Starbucks Raises Won't Apply to Unionized Employees

Workers United says it will file unfair labor practice charges
By Newser Editors and Wire Services
Posted Nov 6, 2023 6:35 PM CST
Union to File Charges Over Starbucks Raises
Advocates for a union for Starbucks employees watch as company founder Howard Schultz leaves a hearing after testifying at a Senate hearing in Washington in March.   (AP Photo/J. Scott Applewhite, File)

Starbucks is increasing pay and benefits for most of its US hourly workers after ending its fiscal year with record sales. But the company said Monday that unionized workers won't be eligible for some of those perks, a sign of the continuing tension between the Seattle coffee giant and the union trying to organize its US stores, the AP reports. At least 366 US Starbucks stores have voted to unionize since 2021, according to the National Labor Relations Board. But Starbucks and the Workers United union have yet to reach a labor agreement at any of those stores. Starbucks has 9,600 company-operated stores in the US.

Starbucks said Monday it will increase wages—which currently average $17.50 per hour—starting Jan. 1. Employees at both union and nonunion stores who have worked four years or less will get raises of 3% or 4% depending on years of service. Employees who have worked five years or more will be eligible for a 5% increase, but since that's a new benefit, it must be negotiated with Workers United and is therefore not available to unionized stores, the company said. Workers United rejected that claim and said it will file unfair labor practice charges against Starbucks with the NLRB. "Withholding benefits from unionized stores is against the law," the union said.

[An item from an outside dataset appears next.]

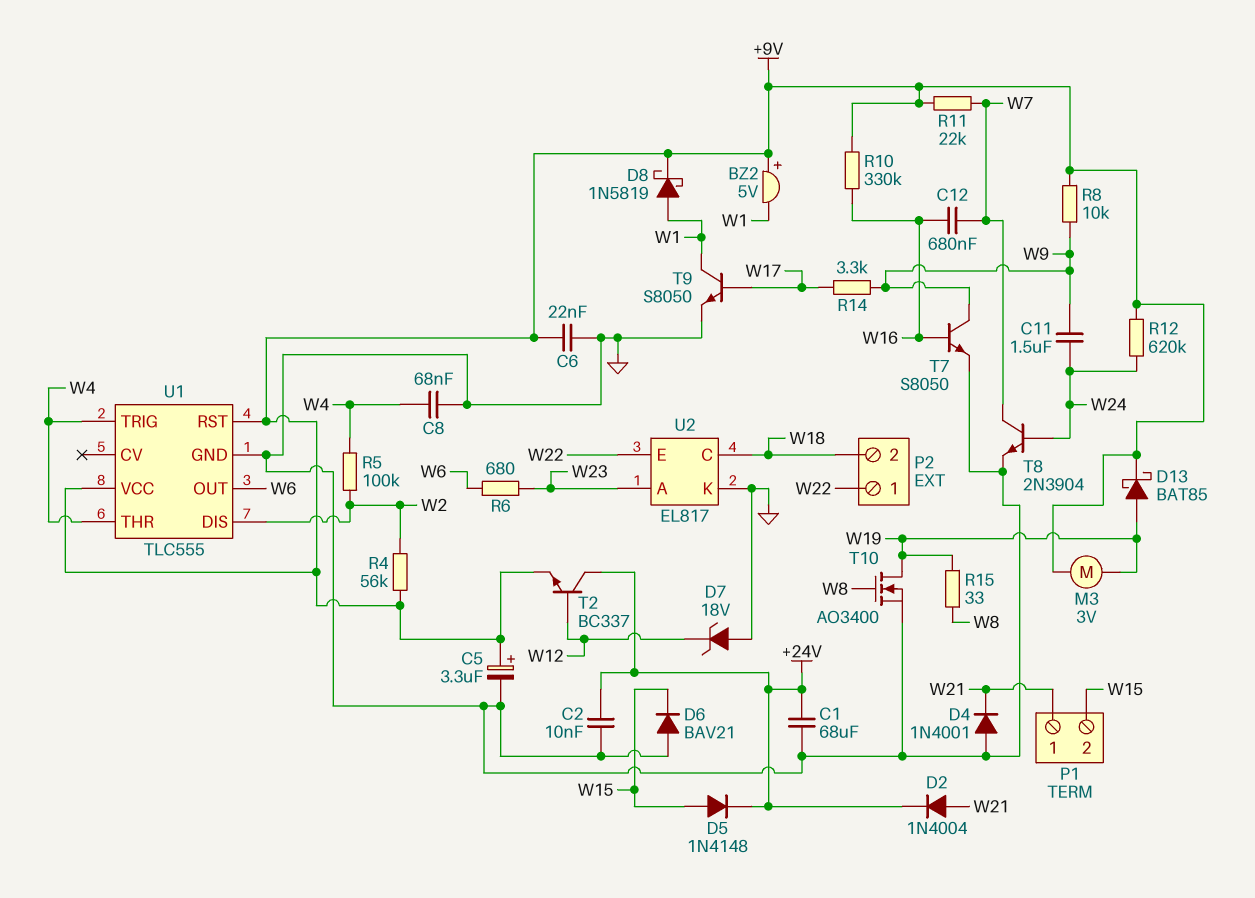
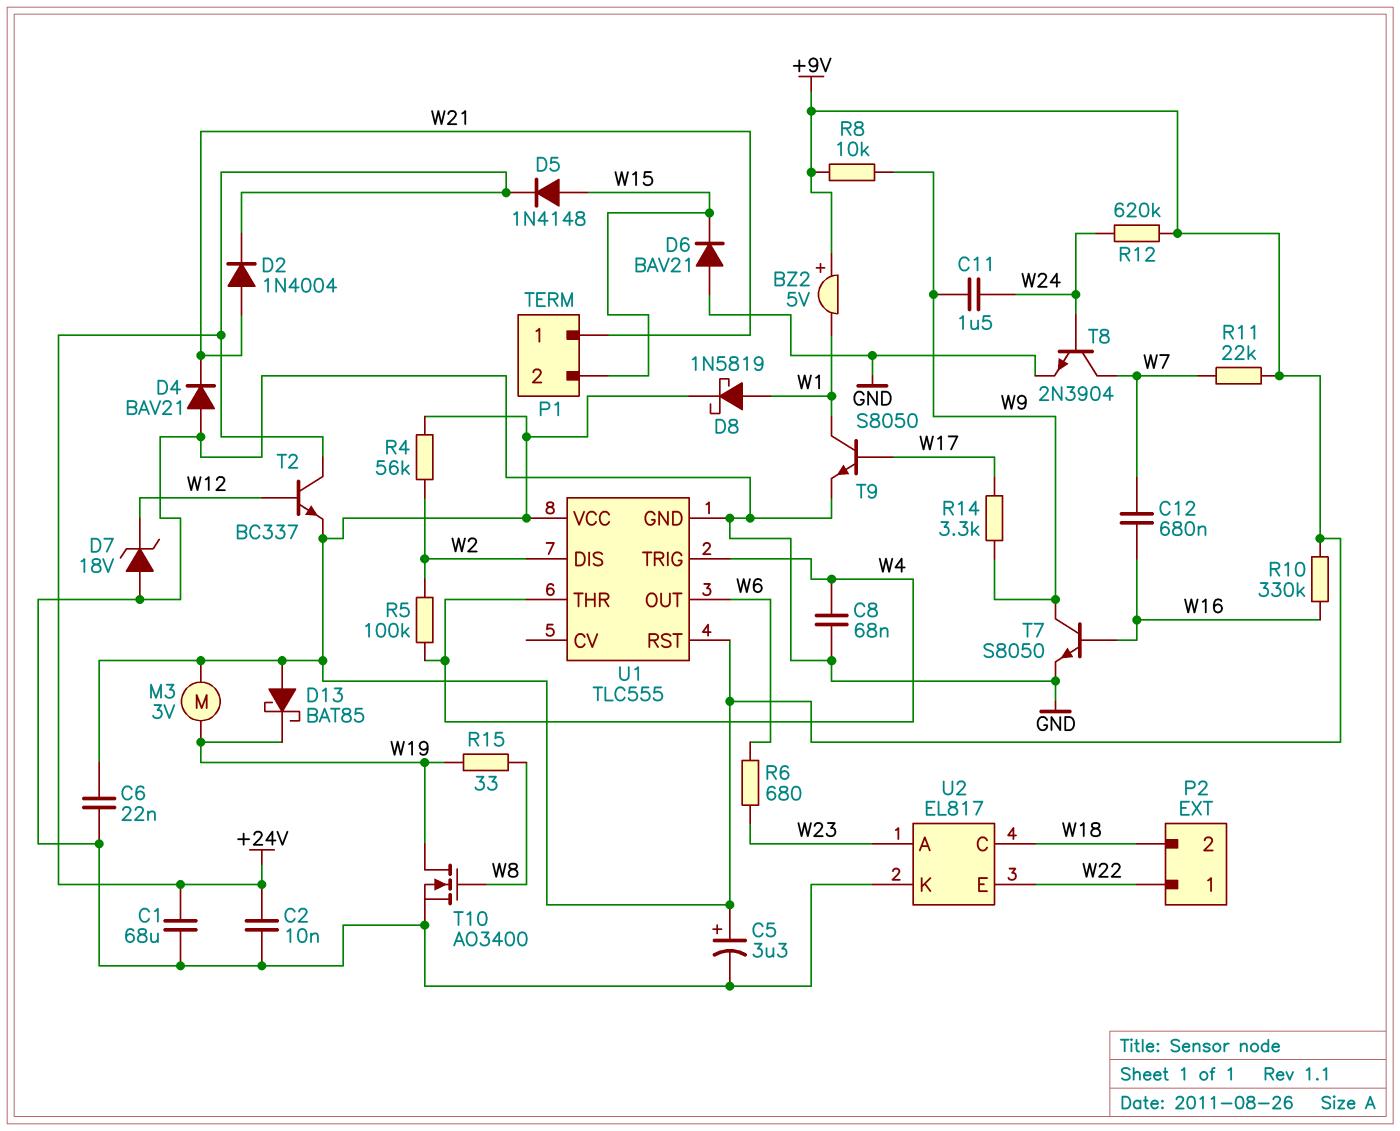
D4: diode 1N4001 (A GND, K W21) -> diode BAV21 (A GND, K W21)
D13: schottky BAT85 (A W19, K +9V) -> schottky BAT85 (A +9V, K W19)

In addition, Starbucks said it is shortening the time hourly employees must work before accruing vacation days from one year to 90 days. That benefit is also only available to workers at non-unionized stores. The company also announced a new North American barista championship open to employees in the US and Canada. The company said that program also won't be available to employees at unionized stores since it involves prize money and travel. Starbucks' actions go against a September ruling by an administrative law judge for the NLRB, who found that the company acted illegally last fall when it raised pay only for nonunion workers. Starbucks has appealed that ruling, saying the NLRB's standards don't allow employers to make unilateral changes in the wages or benefits of unionized employees.